No último dia 30 de maio, a Câmara dos Deputados aprovou o Projeto de Lei nº 490, de 20 de março de 2007 (PL 490/07), que “altera a Lei n° 6.001, de 19 de dezembro de 1973, que dispõe sobre o Estatuto do Índio”.
De autoria do ex-deputado Homero Pereira (PR-MT) e sob a relatoria do deputado Arthur de Oliveira Maia (União-BA), o projeto previa, originariamente, que a demarcação de terras indígenas, sob a competência da Funai (Fundação Nacional dos Povos Indígenas), deveria ser transladada à competência do Congresso, sob o fundamento de que “somente os legítimos representantes do povo brasileiro podem decidir sobre o destino de significativa parcela do território nacional, e examinar […] os mais diversos conflitos de interesses gerados pelas demarcações das terras indígenas” (BRASIL, 2007, p. 4).
Tal aprovação também incluiu a modificação do artigo 231 da Constituição (CF/88 ou apenas “Constituição”) adotando um limite temporal, antes inexistente: são terras tradicionalmente ocupadas pelos povos indígenas aquelas que, na data da promulgação da Constituição de 1988, atendessem aos requisitos exigidos pela legislação.
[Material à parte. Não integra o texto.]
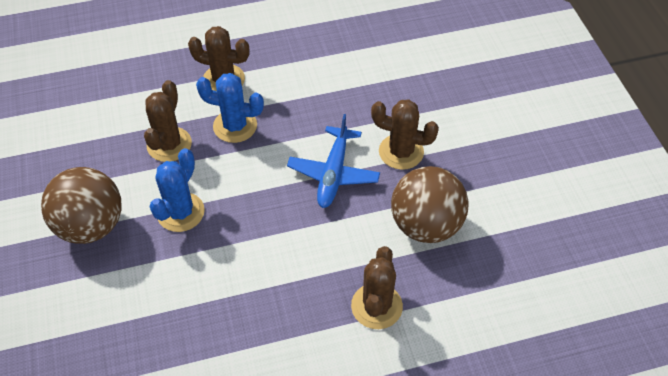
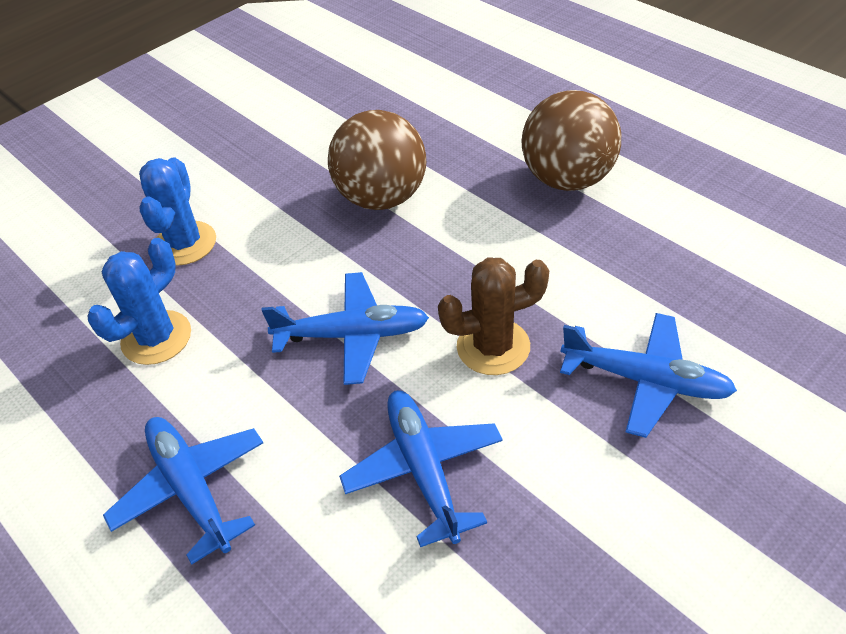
blue plane: 1 -> 4
brown cactus: 4 -> 1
Com isso, instituiu-se no plano legislativo a denominada tese do “marco temporal” de ocupação das terras indígenas, outrora suscitada pelo STF (Supremo Tribunal Federal) no emblemático julgamento da Pet. 3.388-4/RR, relativa à demarcação da terra indígena Raposa Serra do Sol, localizada no estado de Roraima (RR).
O processo principal se encerrou em 19 de março de 2009, quando se consagrou vitorioso o voto-vista do ministro Carlos Alberto Menezes Direito, fixando-se dezenove “condicionantes” (ou “salvaguardas”) para a definição da demarcação da terra indígena Raposa Serra do Sol.
Segundo essa tese, o direito ao usufruto de uma terra indígena só deveria ser reconhecido em relação à área ocupada no momento da promulgação da Constituição, ou seja, 5 de outubro de 1998 [1]. Assim, pode-se dizer que, nesta ocasião, a Corte Suprema brasileira interpretou a expressão “terra que tradicionalmente ocupam”, consignada no artigo 231 da Constituição, como sendo “terras que tradicionalmente ocupam na data de 5 de outubro de 1988”. Essa interpretação, altamente restritiva em direitos fundamentais e questionada por diversas entidades, caiu “como uma luva” no discurso político de deputados da Frente Parlamentar da Agropecuária (FPA) — a chamada “bancada ruralista”.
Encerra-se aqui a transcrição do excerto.